A nurse is assessing a client who is at 12 wks gestation and has hydatidiform mole.
What findings should the nurse expect?
a. hypothermia
b. dark brown vaginal discharge
c. fetal heart tones
d. decreased urinary output – – correct ans- -b. dark brown vaginal discharge
A hydatidiform mole, or a molar pregnancy, is a benign proliferative growth of the
chorionic villi, which gives rise to multiple cysts. The products of conception transform
into a large number of edematous, fluid-filled vesicles. As cells slough off the uterine
wall, vaginal discharge is usually dark brown and can contain grapelike clusters.
A nurse is assessing a client who is at 35 weeks of gestation and has mild gestational
HTN. What finding should the nurse identify as the priority?
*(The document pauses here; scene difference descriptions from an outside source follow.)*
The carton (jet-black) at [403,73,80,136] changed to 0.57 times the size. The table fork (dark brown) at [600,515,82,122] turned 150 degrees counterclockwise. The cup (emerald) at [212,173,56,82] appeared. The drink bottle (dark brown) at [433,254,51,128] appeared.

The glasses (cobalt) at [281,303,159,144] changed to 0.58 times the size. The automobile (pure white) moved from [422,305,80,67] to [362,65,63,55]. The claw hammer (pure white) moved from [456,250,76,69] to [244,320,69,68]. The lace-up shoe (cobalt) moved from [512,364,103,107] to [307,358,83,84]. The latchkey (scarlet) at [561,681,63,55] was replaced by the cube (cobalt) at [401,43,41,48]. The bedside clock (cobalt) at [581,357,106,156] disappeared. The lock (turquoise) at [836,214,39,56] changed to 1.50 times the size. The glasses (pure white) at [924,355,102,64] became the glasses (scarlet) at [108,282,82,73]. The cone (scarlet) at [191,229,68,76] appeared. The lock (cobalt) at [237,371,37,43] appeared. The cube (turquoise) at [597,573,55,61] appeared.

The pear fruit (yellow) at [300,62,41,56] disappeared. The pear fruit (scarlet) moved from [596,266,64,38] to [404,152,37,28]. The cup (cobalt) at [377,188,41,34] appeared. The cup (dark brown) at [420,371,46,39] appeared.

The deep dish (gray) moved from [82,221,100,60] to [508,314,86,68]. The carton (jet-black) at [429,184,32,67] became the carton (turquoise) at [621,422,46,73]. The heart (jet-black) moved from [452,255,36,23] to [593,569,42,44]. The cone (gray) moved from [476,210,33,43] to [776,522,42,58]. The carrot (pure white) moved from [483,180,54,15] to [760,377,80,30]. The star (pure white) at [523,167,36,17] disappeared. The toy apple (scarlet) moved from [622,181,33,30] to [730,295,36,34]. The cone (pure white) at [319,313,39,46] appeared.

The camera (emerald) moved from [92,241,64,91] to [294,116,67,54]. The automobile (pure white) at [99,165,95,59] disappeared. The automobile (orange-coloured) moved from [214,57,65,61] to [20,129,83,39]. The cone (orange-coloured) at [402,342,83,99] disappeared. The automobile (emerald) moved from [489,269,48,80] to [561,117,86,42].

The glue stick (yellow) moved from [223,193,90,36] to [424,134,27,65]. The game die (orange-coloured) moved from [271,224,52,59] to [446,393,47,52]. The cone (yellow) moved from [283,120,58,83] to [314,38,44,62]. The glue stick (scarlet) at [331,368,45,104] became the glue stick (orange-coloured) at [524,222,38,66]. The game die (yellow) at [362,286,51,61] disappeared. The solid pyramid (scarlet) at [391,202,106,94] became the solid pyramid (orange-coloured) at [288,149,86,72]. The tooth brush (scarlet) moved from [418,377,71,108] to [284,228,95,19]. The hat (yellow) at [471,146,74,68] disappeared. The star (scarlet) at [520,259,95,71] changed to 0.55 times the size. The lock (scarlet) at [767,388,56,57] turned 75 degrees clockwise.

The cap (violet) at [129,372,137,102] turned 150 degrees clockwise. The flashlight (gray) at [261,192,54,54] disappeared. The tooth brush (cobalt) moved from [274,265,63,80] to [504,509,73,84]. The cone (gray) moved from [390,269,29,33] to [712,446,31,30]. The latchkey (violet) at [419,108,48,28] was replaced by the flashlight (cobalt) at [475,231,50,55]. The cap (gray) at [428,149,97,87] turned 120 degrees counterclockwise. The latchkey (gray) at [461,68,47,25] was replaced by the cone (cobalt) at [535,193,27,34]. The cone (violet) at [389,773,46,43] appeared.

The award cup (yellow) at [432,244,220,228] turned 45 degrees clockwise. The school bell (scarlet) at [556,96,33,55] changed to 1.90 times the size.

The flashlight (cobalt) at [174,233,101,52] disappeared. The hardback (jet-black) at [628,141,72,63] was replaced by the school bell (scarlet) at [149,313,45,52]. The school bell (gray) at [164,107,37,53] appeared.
a. 480 mL urine output in 24 hrs
b. 1+ protein in the urine
c. +2 edema of the feet
d. BP 144/92 – – correct ans- -a. 480 mL urine output in 24 hrs
When using the urgent vs. nonurgent approach to client care, the nurse should
determine that the priority finding is 480 mL of urine output in 24 hr because the
minimum acceptable urine output in an adult client is 30 mL/hr. This can indicate
progression of preeclampsia to preeclampsia with severe features, which requires
immediate intervention. Therefore, this is the priority finding.